Partículas do coronavírus são descobertas no esgoto de Florianópolis em 2019

Até agora, este é o relato da primeira presença confirmada do vírus nas Américas, mesma época em que a doença foi identificada no esgoto de Wuhan (China)

Partículas do novo coronavírus foram encontradas em duas amostras do esgoto de Florianópolis colhidas em 27 de novembro de 2019, três meses antes do primeiro caso clínico ser relatado no Brasil.

A descoberta é descrita na pesquisa “SARS-CoV-2 in human sewage in Santa Catarina, Brazil, November 2019”, de pesquisadores da UFSC (Universidade Federal de Santa Catarina), da Universidade de Burgos (Espanha) e da startup BiomeHub.

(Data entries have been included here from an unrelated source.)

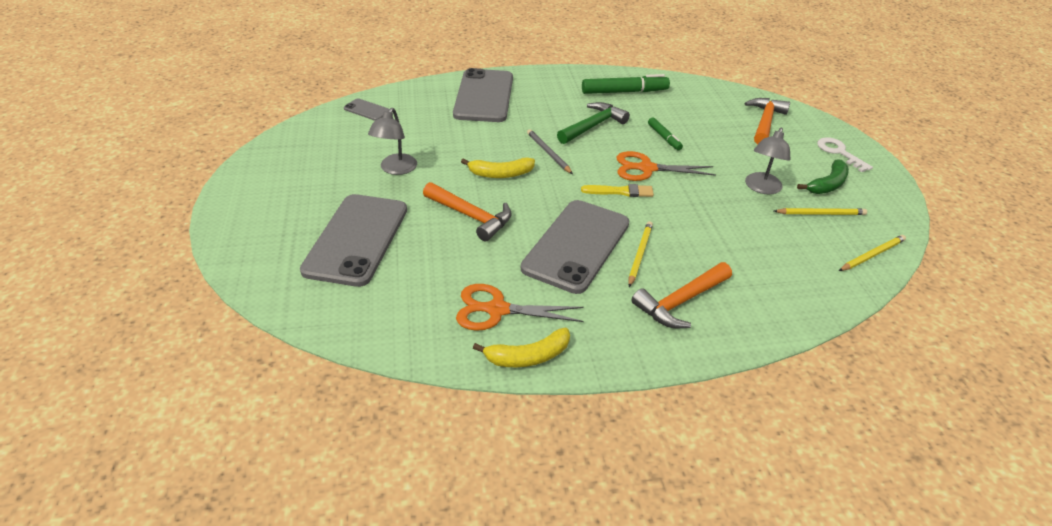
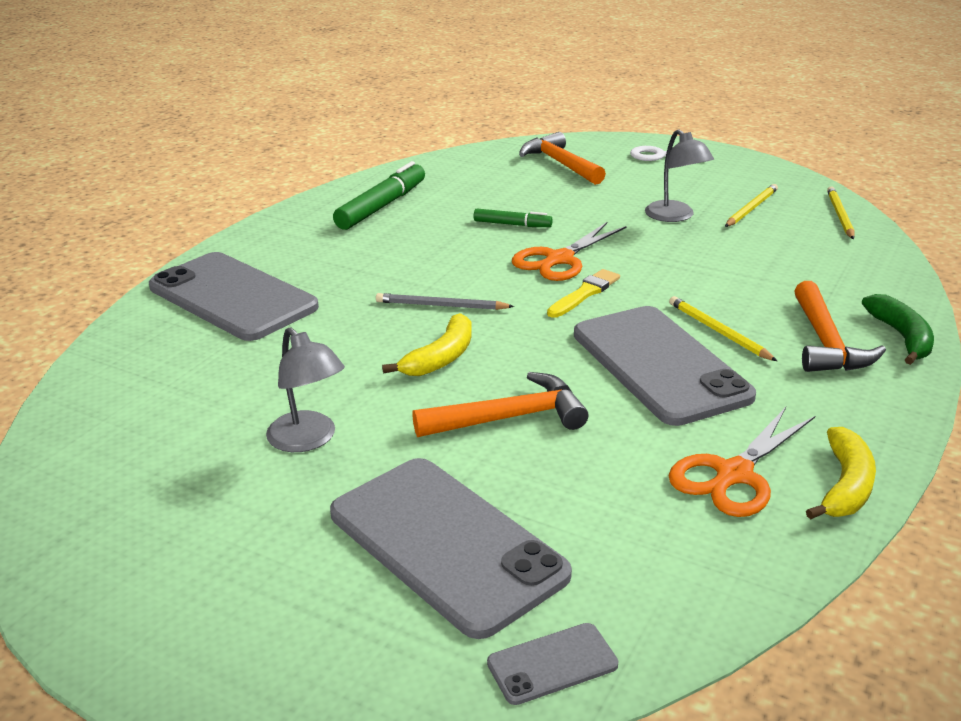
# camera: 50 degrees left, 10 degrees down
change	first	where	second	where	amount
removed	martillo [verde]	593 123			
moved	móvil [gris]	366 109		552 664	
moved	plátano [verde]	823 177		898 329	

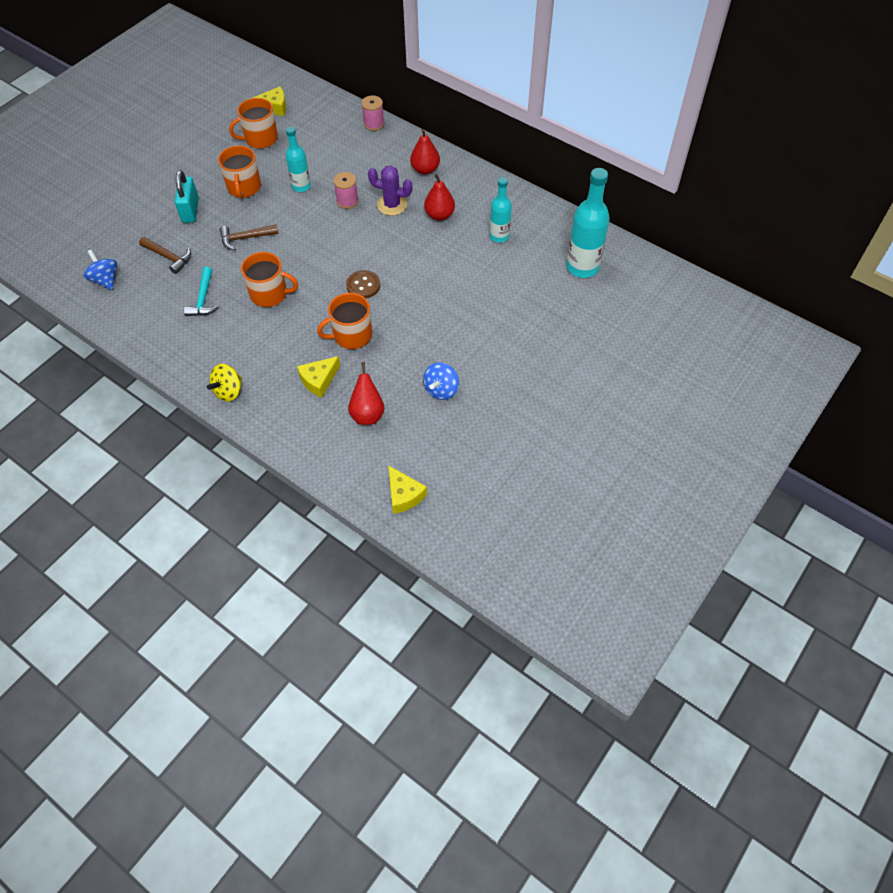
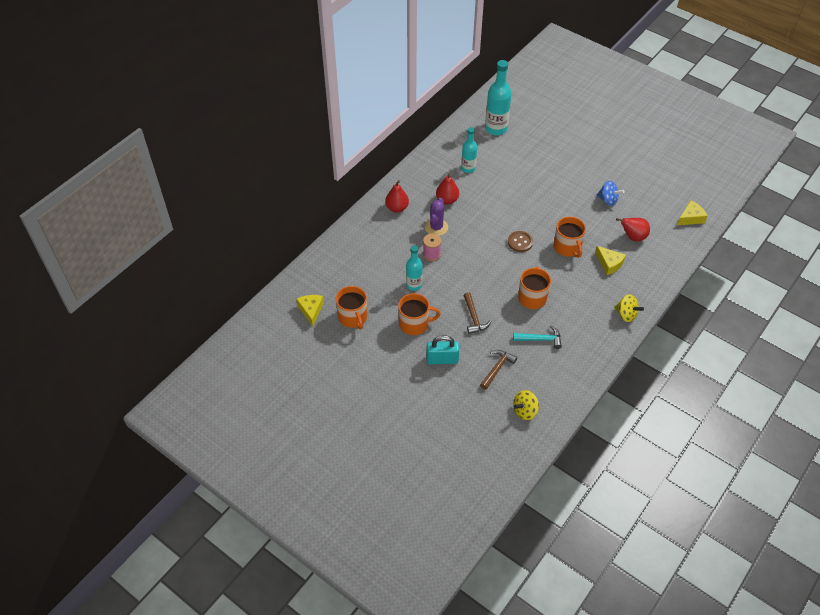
# camera: 90 degrees left, 5 degrees down
change	first	where	second	where	amount
removed	carrete [rosa]	372 113			
recoloured	peonza [azul]	100 269	peonza [amarillo]	526 405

Testes RT-PCR são muito sensíveis e foram realizadas em amostras colhidas do esgoto de Florianópolis em 27 de novembro de 2019 – Foto: LVA/UFSC

Uma das pesquisadoras que assinam o estudo, a professora Gislaine Fongaro (UFSC) explica que amostras de esgoto do final de outubro até o início de março foram analisadas.

“Acessamos amostras congeladas do esgoto bruto para investigar o material como ferramenta epidemiológica”, explica Fongaro.

Primeiro relato da doença nas Américas

Até agora, este é o relato da primeira presença confirmada do vírus nas Américas. Fongaro lembra que estudos semelhantes encontraram o SAR-CoV-2 no esgoto de Wuhan (China) em outubro. Na Itália, o vírus foi constatado no início de dezembro, antes de ser descrito em 31 de dezembro de 2019.

Para o estudo, diversos departamentos da UFSC foram acionados. “É um trabalho do LVA, com parcerias interlaboratoriais. Ficamos um pouco desconfiados com os primeiros resultados, mas a gente repetiu todos os dados, fazendo testes no laboratório do Hospital Universitário, e rastreamos o genoma do vírus”, salienta a professora.

“Tivemos o cuidado de realizar um teste interlaboratorial, e não foi feito um único marcador viral. Vários marcadores do vírus foram usados para reconfirmar. Estamos bem tranquilos quanto ao resultado”, reforça.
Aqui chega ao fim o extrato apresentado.